You can expose or hide your shared folders; to hide them, add a $ (dollar sign) to the end of the share name. You can have one shared folder for each package or one shared folder for all your software with subfolders underneath, each with the appropriate NTFS permissions.

It is not recommended (or really possible) to dump all the installations in one shared folder without using subfolders. Using subfolders lets you differentiate between two applications that have the same name (for example, Setup.msi ) or two versions of the same application (Office 2000 and Office XP).

When you run this command, Office XP is not installed on your server (or wherever you're performing these commands). This can be confusing, as the Office Installation Wizard is kicked off, and it will write a bunch of data to your disk. Again, to be clear, an Administrative Installation simply prepares a source installation folder for future software deployment.

The Office Installation Wizard will show that it's getting ready for an Administrative Installation, as shown in Figure 10.1.

Figure 10.1: You need to perform an Administrative Installation to prepare a source installation folder for Office.

Your next steps in the installation wizard are to specify the organization and the installation location and to enter the product key. For the installation location, choose a folder in the share you already created, say, d:\apps\officexpdistro . Be sure to enter a valid product key, or you cannot continue. The next screen asks you to confirm the End User License Agreement. Finally, the administrative installation is kicked off, and files are copied to the share and the folder (see Figure 10.2).

Figure 10.2: The files are simply copied to the share; Office isn't being installed (despite the notification that it is).

Creating Your Own .msi Package

It's great when applications such as Office XP come with their own .msi packages, but not every vendor supplies .msi packages. You can, however create your own .msi packages to wrap up and deploy the software you've already bought but that doesn't come with a .msi package.

WinINSTALL LE (for Light Edition) is included with the Windows 2000 Server CD. Up until recently, an updated version was available for free download at www.ondemandsoftware.com/FREELE2003/ . But recently it seems that it now costs about $50.

The general steps for using a repackaging tool are as follows :

Take a snapshot of a clean source machine.
Run the current setup program of whatever you want to wrap up.
Fully install and configure the application as desired.
Reboot the machine to ensure that changes are settled in.
Take a snapshot again, and scour the hard drive for changes.

Once the changes are discovered, they're wrapped up into a .msi file of your choice, which you can then Assign or Publish!

Due to page count, I can't go in to the ins and outs of creating your own .msi files. However, I have two options for you. First, you can take a look at the first edition of this book (ISBN 0-7821-2881-5), which includes the step-by-step process. Or you can check out another resource that demonstrates this process with free and "pay" tools. The Definitive Guide to Windows Installer Technology for System Administrators (which is free and which I co-wrote) is available at www.wise.com/ebook . The WinINSTALL LE tool I used in the first edition is good for light use, but if you want to deploy many applications across your enterprise, you'll start bumping heads with DLL conflicts and other nasties. To that end, you might have to check out some of the bigger, badder, third-party tools. Some of the more popular are InstallShield for Windows Installer ( www.installshield.com ) and Wise for Windows Installer ( www.wisesolutions.com ).

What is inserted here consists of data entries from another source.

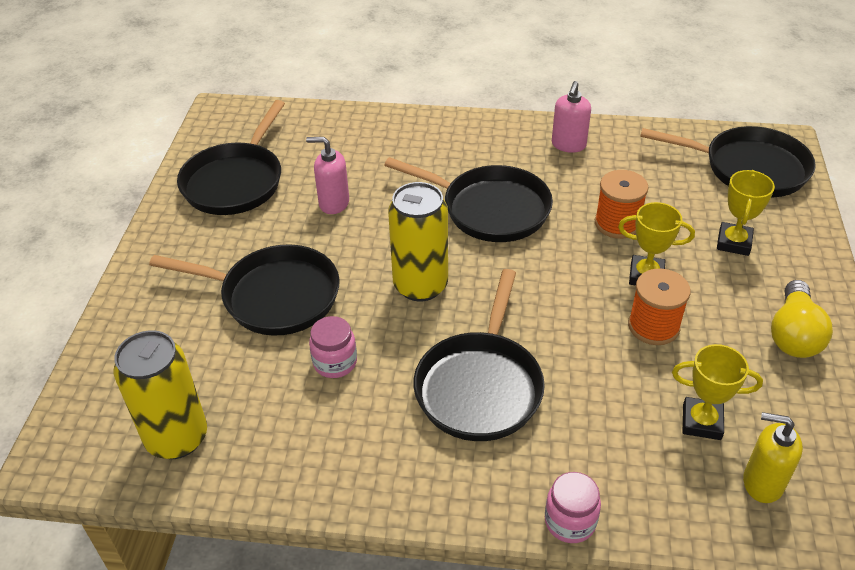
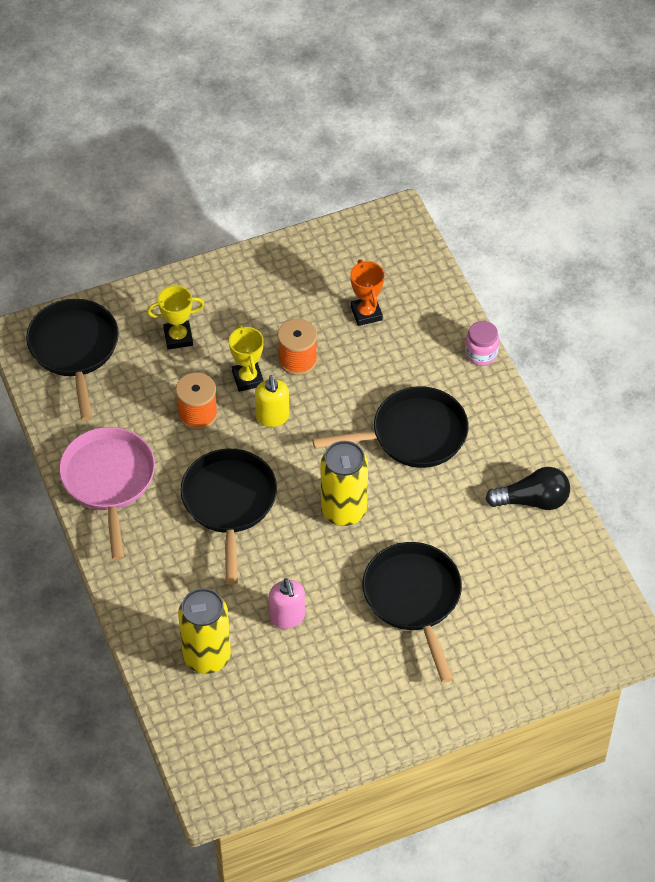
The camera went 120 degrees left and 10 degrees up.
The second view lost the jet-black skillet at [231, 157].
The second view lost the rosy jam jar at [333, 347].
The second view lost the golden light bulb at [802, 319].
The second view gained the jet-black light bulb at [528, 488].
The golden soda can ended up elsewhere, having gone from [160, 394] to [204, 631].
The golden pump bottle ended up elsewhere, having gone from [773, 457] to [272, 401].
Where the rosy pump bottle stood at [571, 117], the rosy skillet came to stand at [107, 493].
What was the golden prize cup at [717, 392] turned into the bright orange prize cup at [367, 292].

The third-party tools have some fairly robust features to assist you in your .msi package creation. As I stated, the .msi format lets you detect a damaged component within a running application. This feature is called keying files for proper operation. For example, if your Ruff.dll gets deleted when you run DogFoodMaker 7, the Windows Installer springs into action and pulls the broken, but keyed, component back from the distribution point all without user interaction.